Ive had good luck with using CLR for most cleaning. 
 Heres some before & after pics.


----------



## woodswalker (Jun 3, 2010)

You used CLR on the inside and out of those?? I might have to try that...I always end up ruining the labels so I'm afraid to even touch them after I find them!!
    Nice collection of sodas to!!


----------



## woodswalker (Jun 3, 2010)

And welcome to the forum...people here are very helpful and friendly!!!! I have really enjoyed this site a lot since joining!


----------



## ncbred (Jun 3, 2010)

Cut copper and Lime Away works like a charm on the inside for me.  As for the ACL I have found Barkeepers Friend is excellent.  But I'm not sure if there is anything you can do for case wear on an ACL besides rub it down with oil.


----------



## buriedtreasuretime (Jun 3, 2010)

Hi Simpleman: Welcome aboard!

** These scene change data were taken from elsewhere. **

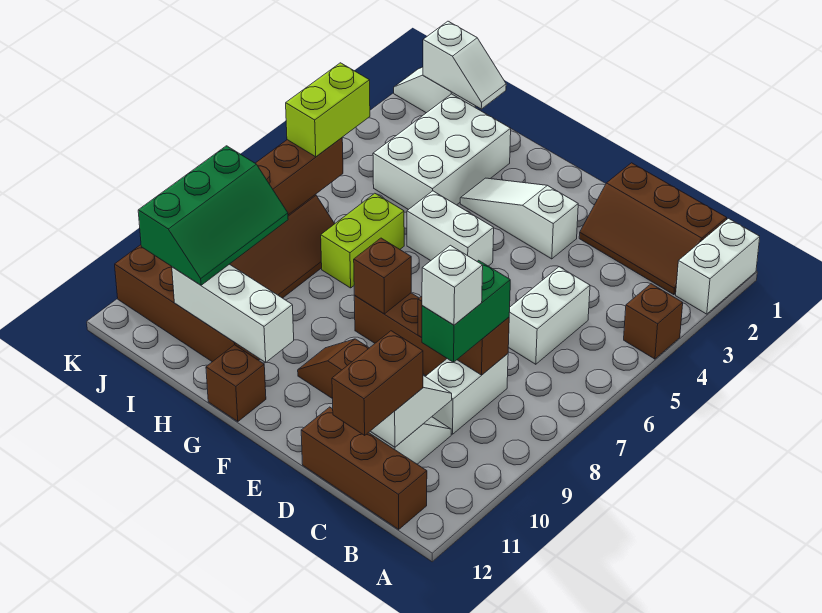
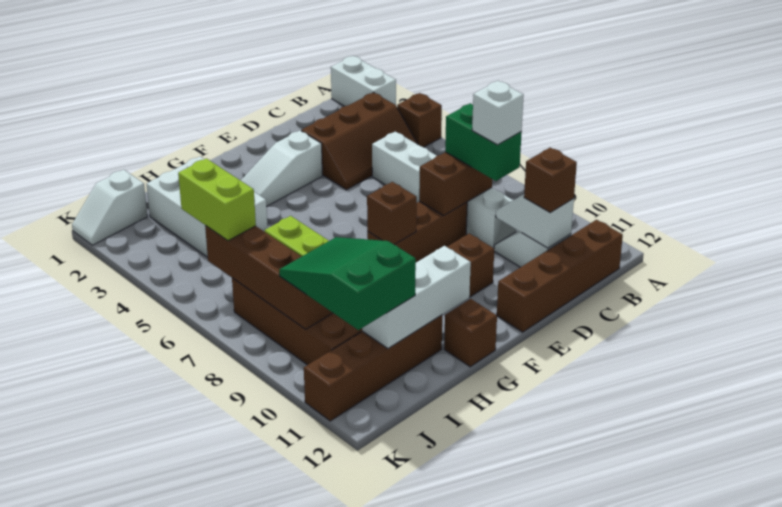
brown slope B1:D2 level 1 top 1 -> brown slope B3:D4 level 1 top 3
brown brick B12:D12 level 1 -> brown brick B12:E12 level 1
brown brick C11:C12 level 3 -> brown brick C11 level 3
white brick F5:G5 level 1 -> none
white slope I1:J1 level 2 top J -> none
green slope I9:J11 level 3 top J -> green slope I9:J11 level 3 top 11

The term for the junk inside a bottle or jar is called sick glass or content staining.  I have not been able to remove all glass sickness with any of the methods that you stated by hand shaking with wire or cat litter but I have made it better.  I certainly would not use CLR or any caustic on the labels on the sodas or bottles of this ilk for fear of oxidizing the label to smithereens!   Now, case wear~  I tend to respect old bottles for what they are, a time capsule of our history and how we did it during that day.  Soda bottles were refilled hundreds of times (total recycling hey!) and sent out in crates and they got case wear.  Tell your grandkids about why that case wear is there, how it happened.  You wont see that today on our plastic one use bottles that are ruining our oceans and our landscapes and our wild life and food chain.  Ok, Im getting off the soap box! Take for instant , should ChucK Norris have gotten the face lift?  Did it make him look better or like some not so recognizable chuck Norris facamile? What is a tough guy like Norris doing getting a face lift? I feel the same way about my time earned bottles that have survived buried or tossed in a crawl space or hidden in an attic  or thrown down privi for a century, they have earned the right to have a few lines and wrinkles.  Dont fret the case marks.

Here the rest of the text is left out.